Costruzione della voliera per l’argus
Grazie alle riunioni preliminari e alle sessioni di brainstorming, abbiamo iniziato i lavori non appena sono stati consegnati i materiali.
Non nascondo che ci piacciono molto i progetti “meno convenzionali”, che nella loro concezione includono più elementi decorativi oltre alle sole rocce artificiali. Nella realizzazione della voliera per l’argus, il nostro obiettivo era quello di costruire l’allestimento in modo che sembrasse una delle rovine del tempio di Angkor. Il recinto stesso è stato progettato in modo tale che i due spazi, separati da una parete divisoria, costituissero ambienti distinti. In altre parole, una stanza riproduceva l’interno del tempio, mentre l’altra rappresentava la parte esterna, con la giungla che si insinuava all’interno.

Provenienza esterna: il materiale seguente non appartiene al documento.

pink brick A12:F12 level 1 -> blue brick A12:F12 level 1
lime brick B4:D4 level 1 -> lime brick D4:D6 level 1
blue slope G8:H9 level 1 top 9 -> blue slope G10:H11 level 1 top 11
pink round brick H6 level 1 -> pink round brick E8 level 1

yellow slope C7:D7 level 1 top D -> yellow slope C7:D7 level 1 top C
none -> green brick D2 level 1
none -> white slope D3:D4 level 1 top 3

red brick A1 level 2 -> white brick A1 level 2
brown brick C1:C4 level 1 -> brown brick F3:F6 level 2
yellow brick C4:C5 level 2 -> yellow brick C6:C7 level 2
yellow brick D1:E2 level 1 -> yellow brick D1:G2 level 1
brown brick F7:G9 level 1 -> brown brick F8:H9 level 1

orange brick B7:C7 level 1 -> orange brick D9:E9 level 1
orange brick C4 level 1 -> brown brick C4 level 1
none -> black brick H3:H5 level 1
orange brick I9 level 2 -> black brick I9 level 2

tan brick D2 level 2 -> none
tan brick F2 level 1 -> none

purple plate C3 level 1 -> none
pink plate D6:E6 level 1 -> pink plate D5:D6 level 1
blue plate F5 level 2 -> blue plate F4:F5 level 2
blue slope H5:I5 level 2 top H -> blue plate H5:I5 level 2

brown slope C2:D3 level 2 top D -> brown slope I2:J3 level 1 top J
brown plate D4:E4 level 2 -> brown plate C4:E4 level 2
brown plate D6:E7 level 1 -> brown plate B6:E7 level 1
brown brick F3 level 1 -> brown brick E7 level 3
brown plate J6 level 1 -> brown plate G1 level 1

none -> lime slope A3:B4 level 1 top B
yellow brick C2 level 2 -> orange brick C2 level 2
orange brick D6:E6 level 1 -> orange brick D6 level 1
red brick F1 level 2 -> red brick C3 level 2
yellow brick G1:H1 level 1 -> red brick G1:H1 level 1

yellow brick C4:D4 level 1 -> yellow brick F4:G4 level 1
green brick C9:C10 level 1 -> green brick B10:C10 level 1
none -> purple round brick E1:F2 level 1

Il collegamento tra questi due mondi è costituito da un portale, costruito sulla base di ciò che restava del muro che divideva entrambi i recinti in due parti. Per conferire un aspetto naturale, la parte superiore del cancello è costituita da una grande fioriera. Il fulcro della giungla è un albero artificiale, al quale sono state fissate liane naturali.
La costruzione è stata completata in 16 giorni, come previsto in precedenza. Nonostante le difficoltà impreviste, che hanno rappresentato una sorta di attrazione – come lavorare alla luce delle torce o i dischi abrasivi che esplodevano – consideriamo il progetto un grande successo.